Sugar and Spice: The jolly Bruno (Dany Boon, left) and a prickly François (Daniel Auteuil) conduct lessons on the art of likeability in 'My Best Friend.'
Friends in Need
A self-centered antique dealer and a Monsieur Know-It-All pal around in 'My Best Friend'
By Richard von Busack
We all need escapes from escapism. Seeing Patrice Leconte's filmic discourses—his arguments and counterarguments on the nature of love and the art of living—one comes out with brain stimulated instead of benumbed.
We don't get anything like the bulk of Leconte's work in America; his biggest commercial success would seem to be Les Bronzes, a trilogy of comedies about the badly behaved bourgeoisie on the beaches and on the ski slopes. I yearned to see Leconte's Ridicule again while trying to stay awake during Moliere ... just as I squirmed through Besson's deplorable Angela, wanting another date with Leconte's Girl on the Bridge.
Most of the Leconte films we get could be called buddy films. Take Man on the Train, for instance. There, the director unveiled a series of epigram-spiced contrasts between the life of meditation and a life of action, between aristocratic languor and working class vigor and, ultimately, between France and America. How can a really French director work with America breathing down his neck?
My Best Friend is another buddy movie, of sorts. At the exterior of a taxi drivers' cafe, accordion music draws the camera inside. But the music that lures us turns out to be canned, coming from a tape deck. Inside, at a table, Bruno (Dany Boon) is lunching with his fellow cabbies. Bruno—a simple, open-faced, guileless man—has one goal in life: to be a TV game show contestant. Unfortunately, his nerves always fail him, and he perspires and stutters his way out of the audition. He lavishes his overflowing fountain of trivia on his passengers. They tolerate him because it's fun, in five-minute doses, to listen to someone discoursing on the origin of the word mayonnaise or whence the French slang term "Savoyards" for the delivery-van men.

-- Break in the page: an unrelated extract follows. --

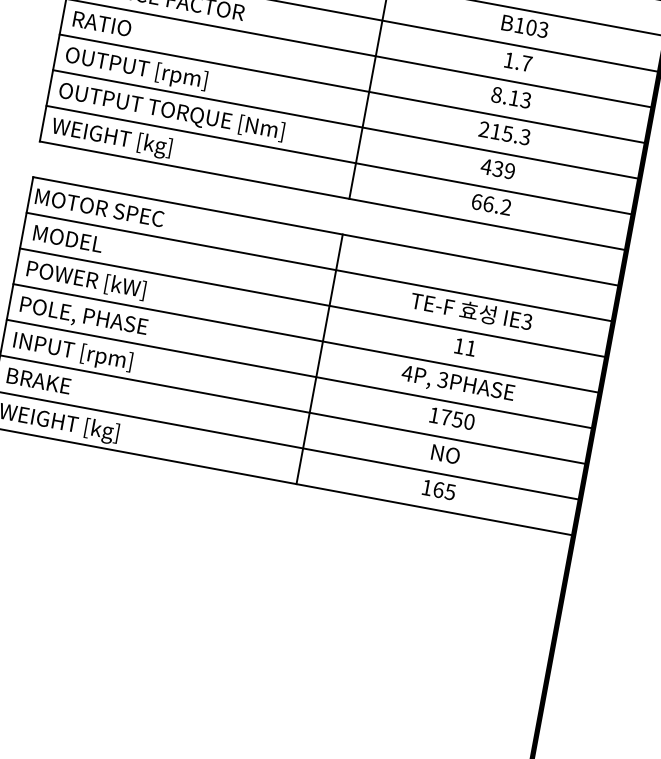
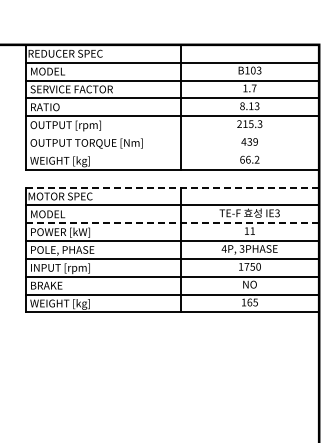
line: (346, 125) -> (172, 134), removed
line: (340, 159) -> (172, 151), removed
line: (326, 231) -> (172, 187), solid -> dashed
line: (313, 303) -> (172, 223), solid -> dashed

Across town is another hard-to-fit man, a wealthy antique dealer called François (Daniel Auteuil). His techniques rival those of the ultimate antique-peddling scoundrel, Mr. Boggis in "Parson's Pleasure" by Roald Dahl. François even seals a deal with a widow in the reception line at a funeral. But something snaps in François during an auction when a valuable antiquity comes up. It's a large Grecian vase, decorated with figures of Patrocles and Achilles, dedicated by a grieving Athenian to the memory of a friend. Despite the warnings of his sleek business partner Catherine (Julie Gayet), François pays 200,000 euros for the vase.
Insulted at being ignored, but not showing it outwardly, Catherine calls François out during a dinner with his colleagues. She claims that François has no friends, only acquaintances. Everyone at the table agrees that it's true. And she bets him that he can't produce a best friend within the course of a week. The prize of the wager is the Greek vase.
Forced to realize that Catherine is right, the dealer studies friendship as if he had a test quiz on it. And then Bruno the friendly taxi driver turns up, ready to tutor him on the art of being sympathique.
Auteuil, with his foreshortened chin and furrowed brow, is one of France's driest comedians. It's a little hard to imagine him as a man without friends, perhaps; he's often covert, but he's never really remote. This is a case of the film's quality being all in the form, rather the concept. This middling idea was already better used as the source of a very good Simpsons episode. The plot's predictability makes this lesser Leconte, as well as the leisurely ending involving the French version of Who Wants to Be a Millionaire?
What My Best Friend loses in originality it makes up in craft and precision. Leconte gives up sharp sketches of François' daughter Louise, whose anger at her selfish, oblivious dad has faded into fatigued contempt. A very sultry Julie Durand gives us a full character in just a few scenes. Gayet's smothered disappointment with François is easy to believe—more so than a bet as contrived as a bit in classical theater.
The image of the antique vase, as a symbol of lasting friendship, sticks with you. There's something haunting about the idea of eternity rebuking a contemporary moment of selfishness. Such a symbol doesn't come up that often in the movies—one of the best instances is the typically self-absorbed George Sanders being moved to sorrow by the plaster casts of the embracing dead of Pompeii in Voyage to Italy.
While he's too sharp to be narcotized by nostalgia, Leconte makes My Best Friend a gentle urging to remember that there was such a world once: a world when one had more time for leisure and conversation, for making friends instead of making money.